— Вы что, не слышите, ворот дегтя просит. Смажьте, да поживее!
— Сделаем, господин…
Слуги налили в кувшин вина, поставили перед Хризом, и снова опустили баклагу в реку. Хриз взял кувшин и, запрокинув голову, долго пил, потом передал другим. Вино разгорячило его, он распахнул ворот льняной рубахи, обнажив сильную волосатую грудь. Хриз был низок ростом и потому в присутствии подчиненных и гостей предпочитал сидеть. Солидность, как он полагал, придавали ему пышные усы, концы которых, похожие на мышиные хвосты, свисали до подбородка, и он постоянно подкручивал их. Густые брови его, казалось, мешали ему смотреть. Из-под них искорками поблескивали черные зрачки. Густая растительность покрывала все его тело, и этим, как приметой своих особенных мужских достоинств, Хриз явно гордился.
Кувшин, переходя из рук в руки, вновь оказался перед Хризом, но пить он пока не спешил, ждал, когда вернется протостратор Мануил Камица. Тогда и начнется пир. Еще утром Камица спустился вниз, чтобы встретить послов своих земляков, подбиваемых им на бунт против императора. Осторожный Хриз решил ромеев в крепость не пускать, велел протостратору привести для переговоров самых знатных из них. Осторожничал он потому, что на призыв Камицы откликнулись лишь немногие мелкие собственники, хотя тот рассчитывал поднять всю Фессалию, Фессалию, которая некогда принадлежала протостратору. И он знал, что в плодородных маслиновых рощах, которые он считал своими, работало почти три тысячи отроков и париков. При Камице они жили неплохо, половина из них имела даже по упряжке волов. Теперь василевс, присвоивший имения протостратора, лишил их этого. Увеличил он и корабельный налог[80]. Сильно страдали от поборов ремесленники — прядильщики шелка, мастера свечных дел, кожевники. Получше кормились своим трудом мясники и пекари, но и тех постоянно притесняли императорские чиновники.
Тень от деревьев сделала полный круг вокруг стволов, когда стражник на высокой башне дважды ударил по щиту — условный знак возвращения Мануила Камицы. Тяжелые крепостные ворота со скрипом открылись. Люди Хриза на деревянной площадке задвигались, стали занимать для встречи гостей свои места, на ходу оправляли одежды. Забегали, засновали слуги. Появились вышитые подушки для гостей, два запотевших кувшина с холодным вином. И только сам Добромир Хриз и его телохранители не шелохнулись.

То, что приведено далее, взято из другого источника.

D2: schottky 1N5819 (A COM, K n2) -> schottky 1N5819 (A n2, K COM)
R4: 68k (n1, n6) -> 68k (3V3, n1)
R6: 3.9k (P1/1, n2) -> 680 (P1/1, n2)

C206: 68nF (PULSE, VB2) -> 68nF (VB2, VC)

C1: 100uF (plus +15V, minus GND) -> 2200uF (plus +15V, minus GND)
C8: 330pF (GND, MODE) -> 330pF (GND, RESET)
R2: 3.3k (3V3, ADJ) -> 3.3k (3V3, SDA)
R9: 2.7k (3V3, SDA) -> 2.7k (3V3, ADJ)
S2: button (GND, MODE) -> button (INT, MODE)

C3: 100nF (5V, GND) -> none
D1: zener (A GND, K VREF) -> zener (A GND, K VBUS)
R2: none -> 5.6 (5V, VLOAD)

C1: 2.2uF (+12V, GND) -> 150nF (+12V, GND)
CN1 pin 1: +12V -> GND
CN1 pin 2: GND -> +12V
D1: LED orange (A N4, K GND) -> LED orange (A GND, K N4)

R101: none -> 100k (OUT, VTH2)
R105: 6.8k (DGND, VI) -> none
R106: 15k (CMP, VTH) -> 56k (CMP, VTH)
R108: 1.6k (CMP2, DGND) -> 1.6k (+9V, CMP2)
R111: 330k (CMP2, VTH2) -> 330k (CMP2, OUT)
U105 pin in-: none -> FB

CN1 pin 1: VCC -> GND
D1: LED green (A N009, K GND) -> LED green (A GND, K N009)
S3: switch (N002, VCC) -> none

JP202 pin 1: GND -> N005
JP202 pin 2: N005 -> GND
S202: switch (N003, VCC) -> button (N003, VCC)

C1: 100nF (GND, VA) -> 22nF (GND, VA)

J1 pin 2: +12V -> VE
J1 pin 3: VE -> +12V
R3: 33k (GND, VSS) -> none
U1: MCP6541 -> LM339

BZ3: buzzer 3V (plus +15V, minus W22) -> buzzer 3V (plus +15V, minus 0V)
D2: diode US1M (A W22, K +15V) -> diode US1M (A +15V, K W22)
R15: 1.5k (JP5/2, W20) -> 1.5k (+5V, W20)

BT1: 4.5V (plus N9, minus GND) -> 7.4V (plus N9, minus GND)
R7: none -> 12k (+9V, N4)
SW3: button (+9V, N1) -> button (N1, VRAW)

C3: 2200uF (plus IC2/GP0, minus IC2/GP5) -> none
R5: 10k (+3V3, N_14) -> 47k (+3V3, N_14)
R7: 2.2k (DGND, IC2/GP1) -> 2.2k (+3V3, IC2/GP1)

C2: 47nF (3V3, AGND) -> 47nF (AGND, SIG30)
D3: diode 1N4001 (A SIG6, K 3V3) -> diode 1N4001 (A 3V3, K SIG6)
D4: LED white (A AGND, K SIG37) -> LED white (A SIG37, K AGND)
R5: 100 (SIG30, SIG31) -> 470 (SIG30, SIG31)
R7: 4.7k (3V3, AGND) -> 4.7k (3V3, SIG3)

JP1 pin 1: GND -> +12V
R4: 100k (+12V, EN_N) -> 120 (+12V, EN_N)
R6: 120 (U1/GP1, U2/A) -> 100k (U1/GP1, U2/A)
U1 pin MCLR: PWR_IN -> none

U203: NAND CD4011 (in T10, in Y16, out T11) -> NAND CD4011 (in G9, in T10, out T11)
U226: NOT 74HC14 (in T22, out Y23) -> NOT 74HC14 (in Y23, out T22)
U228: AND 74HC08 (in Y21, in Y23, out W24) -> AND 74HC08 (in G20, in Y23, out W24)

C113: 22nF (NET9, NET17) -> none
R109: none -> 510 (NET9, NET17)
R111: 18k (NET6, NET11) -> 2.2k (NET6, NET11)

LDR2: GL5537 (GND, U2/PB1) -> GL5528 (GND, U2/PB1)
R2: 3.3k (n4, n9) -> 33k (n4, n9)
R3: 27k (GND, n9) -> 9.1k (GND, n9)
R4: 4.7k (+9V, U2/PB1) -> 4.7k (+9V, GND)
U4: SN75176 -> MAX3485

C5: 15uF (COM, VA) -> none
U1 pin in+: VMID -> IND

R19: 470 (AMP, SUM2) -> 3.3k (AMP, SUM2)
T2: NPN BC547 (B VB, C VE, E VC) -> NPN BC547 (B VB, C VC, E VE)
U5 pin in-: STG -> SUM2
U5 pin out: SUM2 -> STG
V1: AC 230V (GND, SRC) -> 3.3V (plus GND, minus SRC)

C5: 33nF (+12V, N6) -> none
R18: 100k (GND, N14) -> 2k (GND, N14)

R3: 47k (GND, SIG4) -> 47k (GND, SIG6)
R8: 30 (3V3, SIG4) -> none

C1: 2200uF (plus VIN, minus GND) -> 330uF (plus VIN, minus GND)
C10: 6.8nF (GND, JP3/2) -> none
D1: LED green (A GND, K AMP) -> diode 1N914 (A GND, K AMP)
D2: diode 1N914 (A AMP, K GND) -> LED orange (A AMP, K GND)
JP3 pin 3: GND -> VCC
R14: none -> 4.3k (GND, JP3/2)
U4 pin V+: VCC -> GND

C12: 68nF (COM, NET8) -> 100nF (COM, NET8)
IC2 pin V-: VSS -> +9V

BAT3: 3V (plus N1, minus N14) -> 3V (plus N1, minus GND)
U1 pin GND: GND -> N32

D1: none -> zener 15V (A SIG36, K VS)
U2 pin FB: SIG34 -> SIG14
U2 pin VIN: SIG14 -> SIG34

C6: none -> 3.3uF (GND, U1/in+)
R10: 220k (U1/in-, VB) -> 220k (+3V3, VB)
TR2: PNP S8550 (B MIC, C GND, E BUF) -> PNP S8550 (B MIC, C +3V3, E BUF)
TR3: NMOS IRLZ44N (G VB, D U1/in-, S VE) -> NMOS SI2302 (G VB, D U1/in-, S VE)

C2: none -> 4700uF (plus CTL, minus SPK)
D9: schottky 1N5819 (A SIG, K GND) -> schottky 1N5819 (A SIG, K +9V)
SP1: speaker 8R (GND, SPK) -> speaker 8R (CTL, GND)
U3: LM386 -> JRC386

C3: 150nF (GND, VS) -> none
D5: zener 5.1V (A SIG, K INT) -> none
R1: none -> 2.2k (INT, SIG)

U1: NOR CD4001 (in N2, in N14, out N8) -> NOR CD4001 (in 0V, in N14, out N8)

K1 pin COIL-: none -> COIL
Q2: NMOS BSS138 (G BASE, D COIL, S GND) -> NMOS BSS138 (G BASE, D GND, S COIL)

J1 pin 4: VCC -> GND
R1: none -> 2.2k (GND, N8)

С площадки было видно, как внизу твердым военным шагом шел впереди своих земляков Камица. Седые волосы, выбившиеся из-под шлема, обрамляли его суровое лицо, на котором выделялись нос с горбинкой, подкова усов и ухоженная седая борода.
Появившись на площадке, Мануил Камица взмахом руки приветствовал всех и уверенно направился к свободной подушке по левую сторону от воеводы Хриза. Но прежде чем сесть, он вынул из ножен тяжелый, с золоченой рукояткой меч и положил сверху на груду оружия. Его примеру последовали пришедшие с ним. Это было знаком взаимного доверия. Лишь два телохранителя воеводы — Дан Копчалия и Хрисан Коста — как и прежде, стояли, опершись на свои мечи.
Быстрые глаза Добромира Хриза ощупали гостей, рука потянулась к кувшину, и он подал его Камице. Протостратор отпил. Три кувшина пошли по кругу. Никто не произнес ни слова, лишь глухой шум Вардара внизу нарушал тишину.
Когда лица гостей разрумянились, с них сошла усталость, Добромир Хриз спросил на чистейшем греческом языке:
— Ну, что ж, друзья, будем воевать за божью правду и земную справедливость?
— Если господин Добромир обещает покончить с корабельным налогом и с императорскими поборщиками… тогда наши люди готовы вынуть мечи из ножен, — ответил один из гостей.
Хриз подбирал слова. Какое мне дело до корабельного налога, когда у меня нет флота, хотел сказать он, но воздержался. Ромеи не внушали ему доверия, и он решил схитрить.
— Поддержку от меня вы получите. А как вам уладить дела с вашими поборщиками — это дело не мое, решайте сами. Ваш протостратор — человек императорского рода, храбрый и знатный, он будет соблюдать все ваши интересы. — И, повернувшись к Мануилу Камице, спросил: — Правильно я говорю?
— Правильно, воевода! — кивнул Камица.
— Но мы ничего не поняли! — проговорил тонкий и желтый ромей, представитель свечных мастеров.